New York: New York will start making tens of thousands of coronavirus test kits a week, its mayor announced on Tuesday, as the city looks to boost testing capacity with a view to ending its shutdown.

Bill de Blasio said manufacturers in the Big Apple would start producing 50,000 tests per week beginning next month because they are not receiving enough kits from federal agencies.

The city will also start buying another 50,000 kits from a company in Indiana beginning Monday, he added, meaning New York will soon have 100,000 new tests a week.

"For the first time, we're going to have a truly reliable major supply of testing," de Blasio told reporters.

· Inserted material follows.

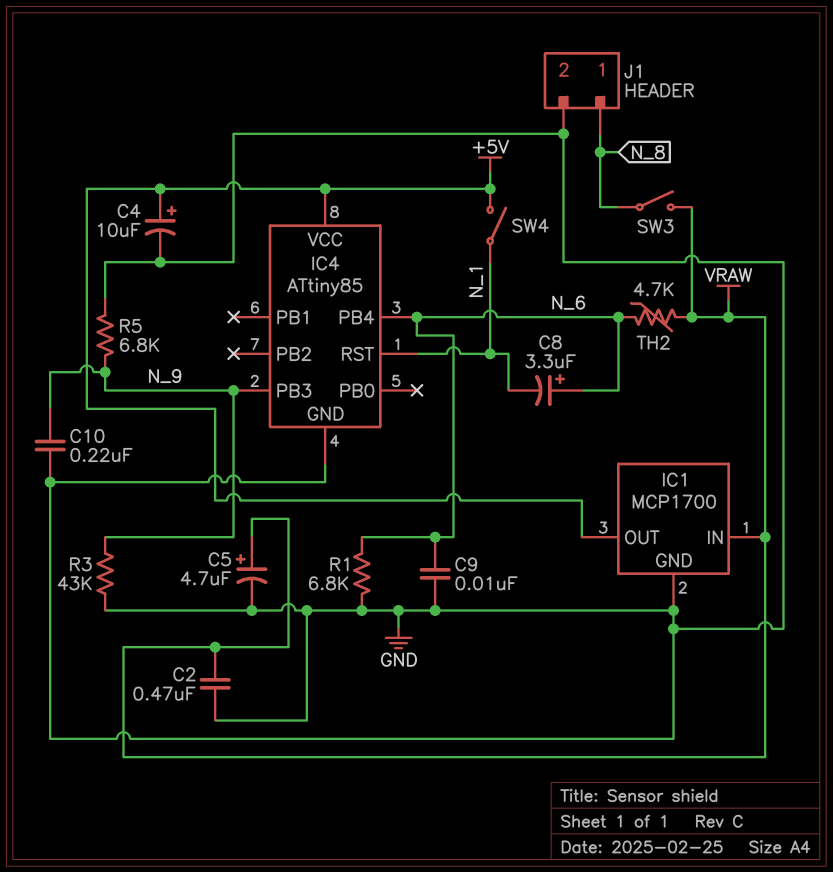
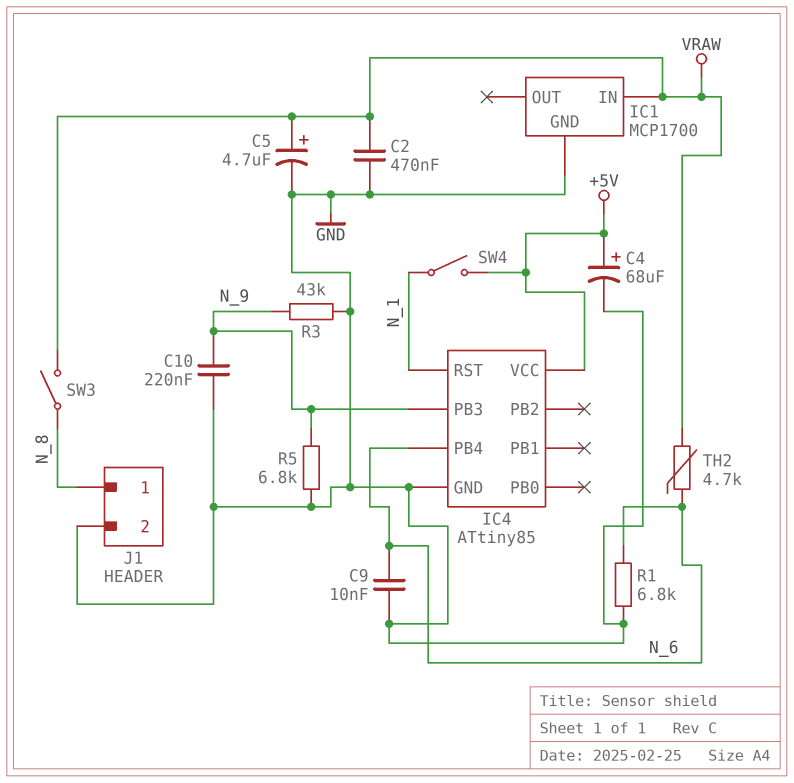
C4: 10uF (plus +5V, minus GND) -> 68uF (plus +5V, minus GND)
C8: 3.3uF (plus N_6, minus N_1) -> none
IC1 pin OUT: +5V -> none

Increased testing is seen as essential to New York being able to reopen its shuttered economy following a weeks-long lockdown.

It will help isolate the virus, with infection rates expected to rise as businesses and schools gradually reopen.

More than 7,300 people have already died in New York City, according to Johns Hopkins University, out of more than 10,000 deaths statewide.

Governor Andrew Cuomo and his counterparts from five neighboring states are currently trying to figure out how to end the lockdown without worsening the outbreak.

Both de Blasio and Cuomo have criticized President Donald Trump's administration for failing to provide states with enough tests.

De Blasio said the government must increase testing capacity despite New York City's plans to make its own kits.

"This does not let the federal government off the hook," he said.

Cuomo called on the Federal Emergency Management Agency to take control of tests so local officials can stop bidding with each other for kits.

"I want to get out of the eBay competition business for vital medical equipment, and now vital testing," he told reporters.